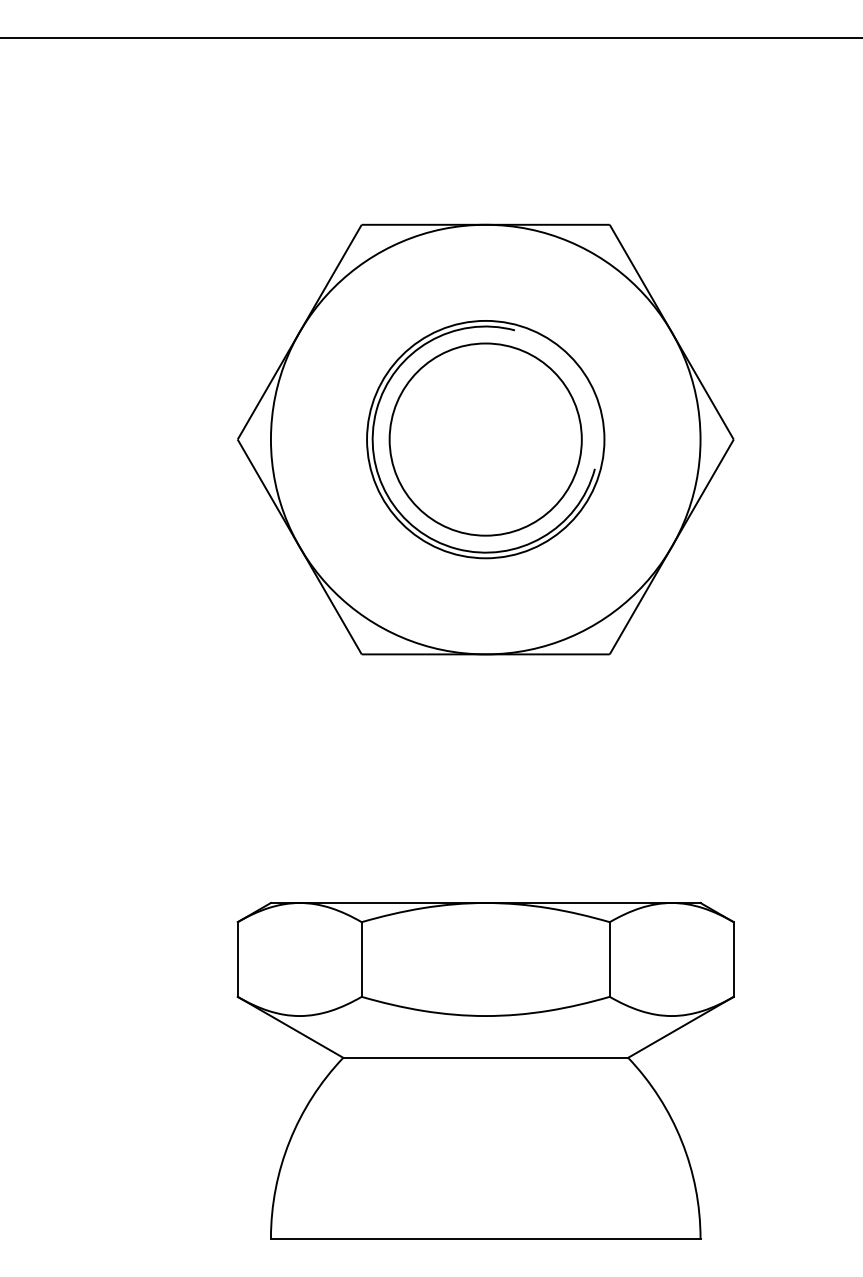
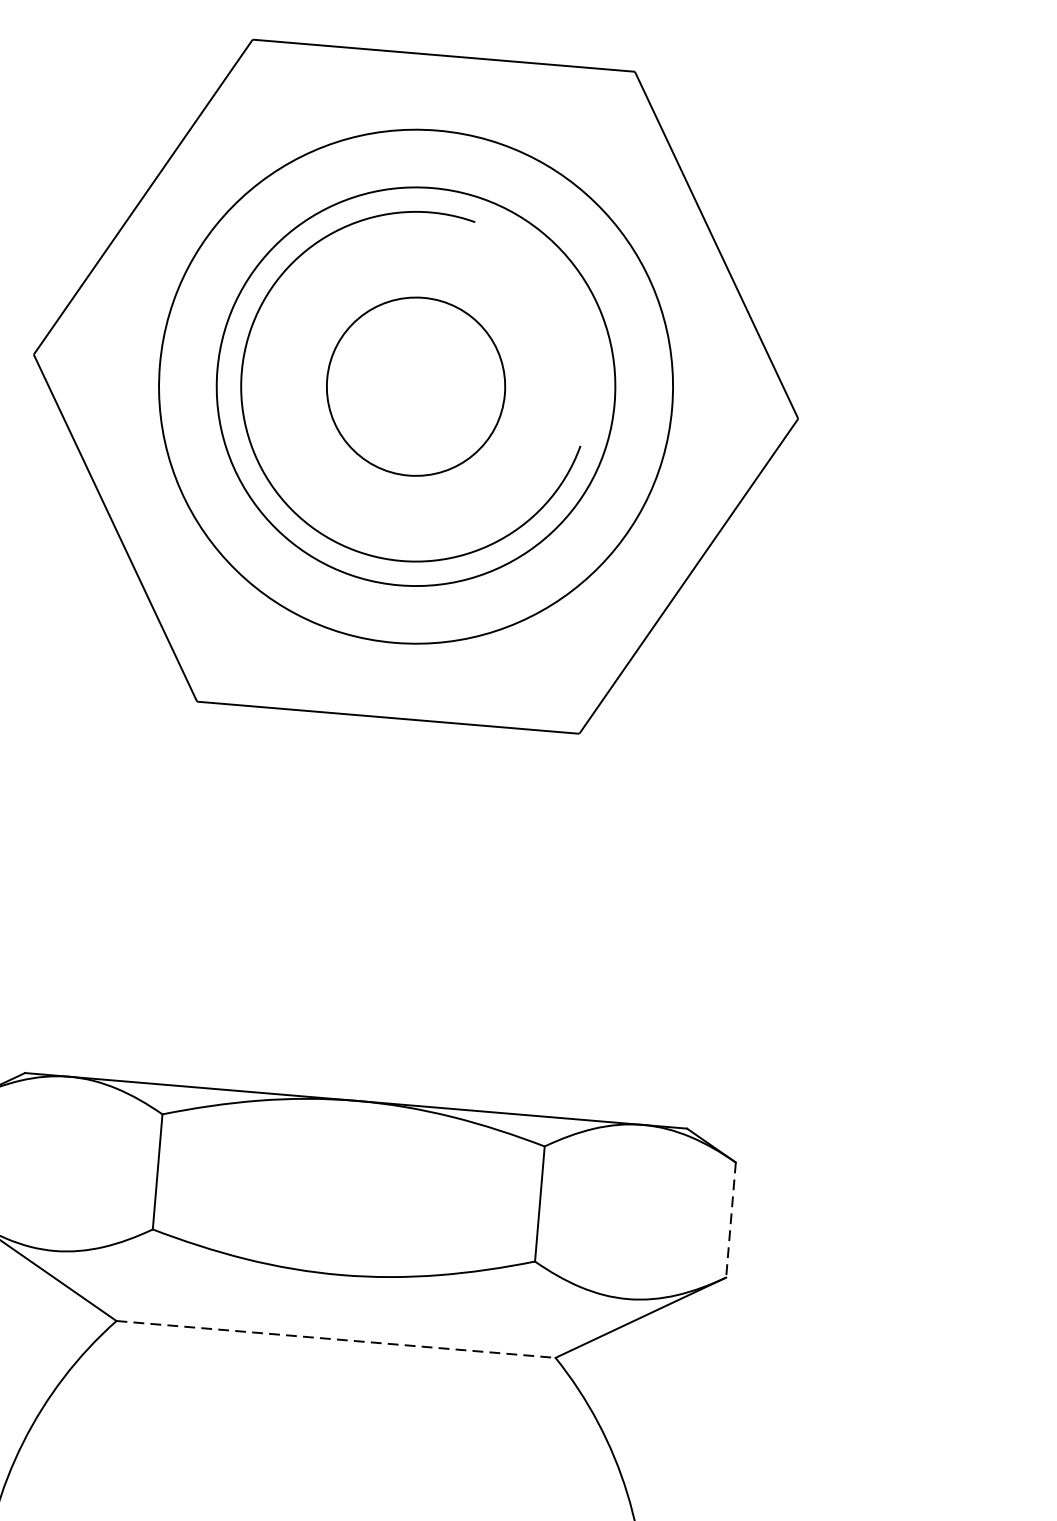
circle: (485, 439) -> (415, 386), size x0.6
circle: (485, 439) -> (415, 386), size x0.6
circle: (485, 439) -> (415, 386), size x1.4
line: (733, 960) -> (730, 1221), solid -> dashed
line: (486, 1057) -> (337, 1339), solid -> dashed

════════════════

• REQUIREMENT:
Output all of the listing above, exactly as given, but without its pictures.

• RESULT OF THIS EXERCISE:
circle: (485, 439) -> (415, 386), size x0.6
circle: (485, 439) -> (415, 386), size x0.6
circle: (485, 439) -> (415, 386), size x1.4
line: (733, 960) -> (730, 1221), solid -> dashed
line: (486, 1057) -> (337, 1339), solid -> dashed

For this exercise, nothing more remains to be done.